PINETO – Il Comune di Pineto ha dichiarato guerra alle piccole discariche e alla pessima abitudine di gettare immondizia dovunque da parte di alcuni cittadini e attraverso la Polizia locale ha elevato ben 37 sanzioni per conferimento dei rifiuti non conforme a quanto previsto dalla normativa. I controlli sono stati effettuati sia nel metodo tradizionale, aprendo buste e cassonetti, sia con le fototrappole, ovvero telecamere “trappola” e relativa cartellonistica nei pressi di quei pochi contenitori pubblici presenti sul territorio e che vengono scambiati per discariche da alcuni cittadini. Proprio sulla base degli scatti registrati gli autori sono stati individuati e si sta procedendo con i relativi verbali. «L’idea di installare queste telecamere – spiegano l’assessore con delega all’Ambiente, Laura Traini, e quello alla Polizia Municipale, Claudio Mongia – è nata come risposta alle frequenti azioni incivili. Il sistema della raccolta differenziata è funzionante ed efficace, per i rifiuti ingombranti c’è la possibilità di conferirli gratuitamente al Centro di raccolta del Consorzio Sociale AM che si occupa del servizio o si può chiedere che vengano ritirati gratuitamente a domicilio tramite prenotazione telefonica. L’appello che facciamo ai cittadini è quello di fare propria la cultura di tenere la città pulita e di adottare abitudini corrette nella gestione dei rifiuti».

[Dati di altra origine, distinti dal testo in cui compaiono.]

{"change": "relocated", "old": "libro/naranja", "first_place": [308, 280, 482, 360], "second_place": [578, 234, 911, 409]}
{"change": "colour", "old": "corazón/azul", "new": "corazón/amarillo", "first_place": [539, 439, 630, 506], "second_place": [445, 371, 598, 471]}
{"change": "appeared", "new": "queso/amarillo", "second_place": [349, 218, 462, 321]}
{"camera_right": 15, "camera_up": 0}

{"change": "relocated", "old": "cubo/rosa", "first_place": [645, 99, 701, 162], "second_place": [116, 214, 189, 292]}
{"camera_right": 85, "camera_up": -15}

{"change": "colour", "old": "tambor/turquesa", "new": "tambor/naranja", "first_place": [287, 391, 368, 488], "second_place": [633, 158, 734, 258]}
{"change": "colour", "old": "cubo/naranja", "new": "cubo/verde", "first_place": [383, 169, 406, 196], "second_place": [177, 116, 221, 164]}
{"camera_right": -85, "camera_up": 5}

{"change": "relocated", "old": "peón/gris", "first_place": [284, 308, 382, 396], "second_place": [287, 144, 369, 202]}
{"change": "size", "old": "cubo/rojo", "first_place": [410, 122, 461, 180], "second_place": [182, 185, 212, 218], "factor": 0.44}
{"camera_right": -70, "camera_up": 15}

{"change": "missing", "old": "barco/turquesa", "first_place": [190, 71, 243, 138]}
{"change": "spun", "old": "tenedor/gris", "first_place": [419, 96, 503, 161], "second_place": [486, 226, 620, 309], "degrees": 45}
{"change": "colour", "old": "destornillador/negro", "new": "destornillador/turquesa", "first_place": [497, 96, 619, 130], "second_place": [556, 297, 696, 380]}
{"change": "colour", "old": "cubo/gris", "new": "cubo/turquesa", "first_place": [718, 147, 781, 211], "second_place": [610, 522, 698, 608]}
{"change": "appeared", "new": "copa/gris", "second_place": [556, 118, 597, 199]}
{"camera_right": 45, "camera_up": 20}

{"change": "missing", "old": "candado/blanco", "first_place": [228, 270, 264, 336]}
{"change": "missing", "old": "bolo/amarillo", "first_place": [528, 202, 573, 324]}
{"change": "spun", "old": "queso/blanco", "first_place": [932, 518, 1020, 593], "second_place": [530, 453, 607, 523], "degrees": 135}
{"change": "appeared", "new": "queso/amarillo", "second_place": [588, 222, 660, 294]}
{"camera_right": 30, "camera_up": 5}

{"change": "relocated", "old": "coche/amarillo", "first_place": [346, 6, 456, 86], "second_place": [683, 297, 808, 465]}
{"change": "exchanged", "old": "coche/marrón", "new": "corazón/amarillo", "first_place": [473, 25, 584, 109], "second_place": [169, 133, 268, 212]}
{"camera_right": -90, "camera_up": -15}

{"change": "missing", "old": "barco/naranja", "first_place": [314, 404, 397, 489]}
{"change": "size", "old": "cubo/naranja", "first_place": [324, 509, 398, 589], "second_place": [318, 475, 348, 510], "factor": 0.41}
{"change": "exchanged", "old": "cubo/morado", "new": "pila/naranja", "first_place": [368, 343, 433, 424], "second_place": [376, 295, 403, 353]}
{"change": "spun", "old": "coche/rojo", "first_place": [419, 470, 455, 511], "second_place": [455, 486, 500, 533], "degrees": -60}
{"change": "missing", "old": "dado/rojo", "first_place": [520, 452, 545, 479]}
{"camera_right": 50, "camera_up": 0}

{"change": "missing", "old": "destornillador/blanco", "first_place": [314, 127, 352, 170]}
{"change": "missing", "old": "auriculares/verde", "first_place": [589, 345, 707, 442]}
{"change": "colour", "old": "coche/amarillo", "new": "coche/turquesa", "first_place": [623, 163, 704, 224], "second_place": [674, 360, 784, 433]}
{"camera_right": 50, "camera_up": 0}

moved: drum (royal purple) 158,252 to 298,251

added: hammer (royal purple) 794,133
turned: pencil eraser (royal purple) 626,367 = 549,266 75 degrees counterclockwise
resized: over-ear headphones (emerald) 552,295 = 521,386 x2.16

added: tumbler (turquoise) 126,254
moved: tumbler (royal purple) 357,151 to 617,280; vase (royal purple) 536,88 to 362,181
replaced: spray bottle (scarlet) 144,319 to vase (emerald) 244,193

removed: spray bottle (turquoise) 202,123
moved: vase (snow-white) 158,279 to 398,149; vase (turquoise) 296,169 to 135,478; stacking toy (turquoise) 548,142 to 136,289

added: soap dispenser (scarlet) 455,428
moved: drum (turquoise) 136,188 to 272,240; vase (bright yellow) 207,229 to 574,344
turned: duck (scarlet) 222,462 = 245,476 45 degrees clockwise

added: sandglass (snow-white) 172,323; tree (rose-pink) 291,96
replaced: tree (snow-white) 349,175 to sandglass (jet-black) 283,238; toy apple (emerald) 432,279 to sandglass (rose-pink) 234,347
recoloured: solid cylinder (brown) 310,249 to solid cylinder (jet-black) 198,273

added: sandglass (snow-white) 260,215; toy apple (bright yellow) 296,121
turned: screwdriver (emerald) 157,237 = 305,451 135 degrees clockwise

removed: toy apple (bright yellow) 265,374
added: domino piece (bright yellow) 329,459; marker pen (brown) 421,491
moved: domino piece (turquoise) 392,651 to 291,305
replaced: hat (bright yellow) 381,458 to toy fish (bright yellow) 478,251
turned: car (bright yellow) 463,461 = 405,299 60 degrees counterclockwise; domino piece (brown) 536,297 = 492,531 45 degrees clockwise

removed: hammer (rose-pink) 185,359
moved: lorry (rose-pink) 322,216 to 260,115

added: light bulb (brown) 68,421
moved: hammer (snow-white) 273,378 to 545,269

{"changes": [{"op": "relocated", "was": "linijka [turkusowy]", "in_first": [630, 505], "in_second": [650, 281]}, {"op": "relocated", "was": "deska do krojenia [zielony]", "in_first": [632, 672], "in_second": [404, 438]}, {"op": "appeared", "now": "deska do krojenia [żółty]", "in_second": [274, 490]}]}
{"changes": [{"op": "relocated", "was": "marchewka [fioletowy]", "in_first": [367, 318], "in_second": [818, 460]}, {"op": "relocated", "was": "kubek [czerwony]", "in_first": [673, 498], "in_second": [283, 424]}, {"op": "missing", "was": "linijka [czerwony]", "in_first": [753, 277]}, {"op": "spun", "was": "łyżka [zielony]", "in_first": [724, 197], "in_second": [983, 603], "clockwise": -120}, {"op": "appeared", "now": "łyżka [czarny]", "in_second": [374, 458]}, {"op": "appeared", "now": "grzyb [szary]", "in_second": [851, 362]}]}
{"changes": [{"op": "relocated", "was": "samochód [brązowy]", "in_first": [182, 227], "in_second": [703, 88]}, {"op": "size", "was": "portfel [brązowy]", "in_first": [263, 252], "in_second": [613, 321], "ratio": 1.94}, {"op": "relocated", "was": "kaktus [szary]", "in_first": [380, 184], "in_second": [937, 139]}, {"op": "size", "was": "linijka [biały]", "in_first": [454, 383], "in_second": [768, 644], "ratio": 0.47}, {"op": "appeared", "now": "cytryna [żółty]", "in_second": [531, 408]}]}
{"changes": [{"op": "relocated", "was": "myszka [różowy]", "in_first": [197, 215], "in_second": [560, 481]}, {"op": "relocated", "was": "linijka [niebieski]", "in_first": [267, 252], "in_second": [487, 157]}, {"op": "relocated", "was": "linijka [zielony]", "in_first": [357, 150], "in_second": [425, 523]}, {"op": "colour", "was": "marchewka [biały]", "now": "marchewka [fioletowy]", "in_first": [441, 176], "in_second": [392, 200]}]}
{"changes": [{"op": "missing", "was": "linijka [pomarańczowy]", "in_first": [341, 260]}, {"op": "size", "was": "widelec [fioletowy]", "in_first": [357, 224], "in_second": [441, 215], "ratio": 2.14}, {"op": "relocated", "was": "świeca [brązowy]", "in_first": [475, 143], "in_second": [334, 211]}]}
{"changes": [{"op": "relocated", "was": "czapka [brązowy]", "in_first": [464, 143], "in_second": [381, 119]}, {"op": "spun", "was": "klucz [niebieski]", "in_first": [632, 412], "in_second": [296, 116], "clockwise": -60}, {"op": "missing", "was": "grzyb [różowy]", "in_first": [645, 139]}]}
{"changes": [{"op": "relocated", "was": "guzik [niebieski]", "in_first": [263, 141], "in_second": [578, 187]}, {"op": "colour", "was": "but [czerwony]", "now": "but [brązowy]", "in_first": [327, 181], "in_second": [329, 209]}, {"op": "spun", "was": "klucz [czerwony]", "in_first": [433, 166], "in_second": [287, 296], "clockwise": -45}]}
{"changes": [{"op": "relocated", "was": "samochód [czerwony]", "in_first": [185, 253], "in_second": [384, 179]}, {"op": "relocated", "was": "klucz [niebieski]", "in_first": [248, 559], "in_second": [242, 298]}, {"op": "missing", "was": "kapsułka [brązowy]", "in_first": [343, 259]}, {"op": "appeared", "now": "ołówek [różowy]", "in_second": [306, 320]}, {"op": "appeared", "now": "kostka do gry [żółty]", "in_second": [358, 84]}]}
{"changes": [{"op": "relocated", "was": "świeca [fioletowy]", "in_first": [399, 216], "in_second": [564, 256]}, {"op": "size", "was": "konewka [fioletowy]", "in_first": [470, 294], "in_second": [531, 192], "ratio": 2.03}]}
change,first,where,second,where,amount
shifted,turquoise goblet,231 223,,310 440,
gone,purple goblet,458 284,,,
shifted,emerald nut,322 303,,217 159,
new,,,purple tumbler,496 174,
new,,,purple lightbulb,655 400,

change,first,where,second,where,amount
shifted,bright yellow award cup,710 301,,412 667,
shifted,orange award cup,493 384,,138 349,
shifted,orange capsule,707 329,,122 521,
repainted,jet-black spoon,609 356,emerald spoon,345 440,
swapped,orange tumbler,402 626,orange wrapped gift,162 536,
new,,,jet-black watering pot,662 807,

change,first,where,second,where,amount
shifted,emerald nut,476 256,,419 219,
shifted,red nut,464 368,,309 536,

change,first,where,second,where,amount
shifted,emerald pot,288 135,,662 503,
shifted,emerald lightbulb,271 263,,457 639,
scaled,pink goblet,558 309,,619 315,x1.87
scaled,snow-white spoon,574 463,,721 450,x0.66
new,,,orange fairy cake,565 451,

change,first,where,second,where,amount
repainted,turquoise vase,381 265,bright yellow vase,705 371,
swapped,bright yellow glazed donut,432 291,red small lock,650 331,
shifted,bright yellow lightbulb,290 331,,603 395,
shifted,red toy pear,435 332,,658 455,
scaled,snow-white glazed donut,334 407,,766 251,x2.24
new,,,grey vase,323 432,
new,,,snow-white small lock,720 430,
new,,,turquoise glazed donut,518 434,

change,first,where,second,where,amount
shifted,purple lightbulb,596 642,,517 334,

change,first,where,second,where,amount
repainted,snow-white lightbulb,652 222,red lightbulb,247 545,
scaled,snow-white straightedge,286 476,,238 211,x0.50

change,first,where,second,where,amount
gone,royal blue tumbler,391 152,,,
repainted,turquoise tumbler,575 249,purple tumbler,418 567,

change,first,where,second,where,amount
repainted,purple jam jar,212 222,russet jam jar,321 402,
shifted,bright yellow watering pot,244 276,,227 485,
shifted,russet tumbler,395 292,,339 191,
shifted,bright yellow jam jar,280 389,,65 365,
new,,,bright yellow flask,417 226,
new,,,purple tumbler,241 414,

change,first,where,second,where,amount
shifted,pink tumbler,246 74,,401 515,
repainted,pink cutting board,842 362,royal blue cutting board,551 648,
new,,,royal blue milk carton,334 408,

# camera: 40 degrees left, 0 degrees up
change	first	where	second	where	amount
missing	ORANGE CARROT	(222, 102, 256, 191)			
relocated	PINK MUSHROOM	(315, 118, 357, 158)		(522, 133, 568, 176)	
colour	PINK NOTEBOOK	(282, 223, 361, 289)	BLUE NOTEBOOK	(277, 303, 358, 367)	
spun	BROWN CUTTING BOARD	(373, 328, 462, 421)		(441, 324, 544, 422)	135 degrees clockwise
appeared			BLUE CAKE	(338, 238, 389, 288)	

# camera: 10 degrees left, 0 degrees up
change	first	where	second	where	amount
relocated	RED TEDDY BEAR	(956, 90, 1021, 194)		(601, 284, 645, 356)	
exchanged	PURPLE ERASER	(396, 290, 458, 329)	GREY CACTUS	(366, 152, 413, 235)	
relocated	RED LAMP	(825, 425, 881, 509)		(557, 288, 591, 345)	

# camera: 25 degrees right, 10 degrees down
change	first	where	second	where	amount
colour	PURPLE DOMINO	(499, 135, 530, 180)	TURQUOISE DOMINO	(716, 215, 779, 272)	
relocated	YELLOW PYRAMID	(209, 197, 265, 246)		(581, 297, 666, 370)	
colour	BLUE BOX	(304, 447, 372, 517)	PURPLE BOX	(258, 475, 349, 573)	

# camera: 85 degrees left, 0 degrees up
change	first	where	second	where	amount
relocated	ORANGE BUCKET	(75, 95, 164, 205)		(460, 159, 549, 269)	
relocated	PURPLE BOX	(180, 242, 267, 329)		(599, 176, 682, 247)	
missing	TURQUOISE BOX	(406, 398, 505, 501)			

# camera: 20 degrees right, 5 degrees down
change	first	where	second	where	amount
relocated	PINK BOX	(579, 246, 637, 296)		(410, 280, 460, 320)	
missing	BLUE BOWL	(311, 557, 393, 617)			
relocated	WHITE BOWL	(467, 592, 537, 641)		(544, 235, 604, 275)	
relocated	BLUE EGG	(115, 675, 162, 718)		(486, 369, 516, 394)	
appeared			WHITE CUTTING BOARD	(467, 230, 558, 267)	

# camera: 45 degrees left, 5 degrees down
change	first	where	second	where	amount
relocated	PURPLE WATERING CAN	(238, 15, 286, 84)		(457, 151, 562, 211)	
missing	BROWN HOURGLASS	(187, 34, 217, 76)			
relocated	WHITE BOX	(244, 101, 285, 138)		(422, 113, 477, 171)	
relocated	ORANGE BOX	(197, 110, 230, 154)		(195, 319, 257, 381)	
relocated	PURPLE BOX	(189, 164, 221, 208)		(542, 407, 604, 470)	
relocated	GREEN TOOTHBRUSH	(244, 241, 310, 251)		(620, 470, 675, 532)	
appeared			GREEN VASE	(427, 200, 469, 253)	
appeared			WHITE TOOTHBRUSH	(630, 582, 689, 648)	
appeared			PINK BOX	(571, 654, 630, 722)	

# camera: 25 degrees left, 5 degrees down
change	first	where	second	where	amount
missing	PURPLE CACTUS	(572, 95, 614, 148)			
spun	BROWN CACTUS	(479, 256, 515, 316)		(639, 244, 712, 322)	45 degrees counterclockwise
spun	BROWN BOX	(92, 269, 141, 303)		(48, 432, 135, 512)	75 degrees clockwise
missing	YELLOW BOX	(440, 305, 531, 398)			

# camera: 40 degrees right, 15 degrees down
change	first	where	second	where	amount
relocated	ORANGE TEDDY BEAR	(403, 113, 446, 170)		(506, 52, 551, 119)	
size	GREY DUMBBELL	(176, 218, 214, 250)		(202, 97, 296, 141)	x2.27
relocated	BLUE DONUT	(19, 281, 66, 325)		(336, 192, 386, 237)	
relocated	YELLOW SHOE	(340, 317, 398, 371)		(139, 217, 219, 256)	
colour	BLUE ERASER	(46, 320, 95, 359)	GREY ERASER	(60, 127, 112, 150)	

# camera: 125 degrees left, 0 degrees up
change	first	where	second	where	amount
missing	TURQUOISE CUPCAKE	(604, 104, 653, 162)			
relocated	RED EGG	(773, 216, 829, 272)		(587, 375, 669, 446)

«Gli strumenti in grado di fotografare quanti abbandonano illegalmente i rifiuti – dichiara il comandante della Polizia Locale, Giovanni Cichella – hanno fornito un risultato eclatante. Ben 17 sanzioni sono state elevate a carico di cittadini che conferivano i rifiuti nei cassonetti, sebbene la loro zona fosse servita dal porta a porta, oppure li usavano come discarica lasciando di tutto. Diversi inoltre sono i turisti del rifiuto, cittadini di città vicine che scaricano sul nostro territorio. La procedura per approdare alle fototrappole è stata complessa e possiamo dire che siamo tra i primi in Abruzzo ad averne regolamentato l’uso, approvando prima un apposito articolo nel regolamento della videosorveglianza. I risultati sono soddisfacenti e stiamo procedendo a notificare le multe in questi giorni. Durante i controlli abbiamo visto di tutto, compreso chi si liberava di un tubo di scappamento per automobili o di un vecchio sanitario di porcellana. Ai cittadini preghiamo di fare attenzione: le fototrappole sono tuttora in azione».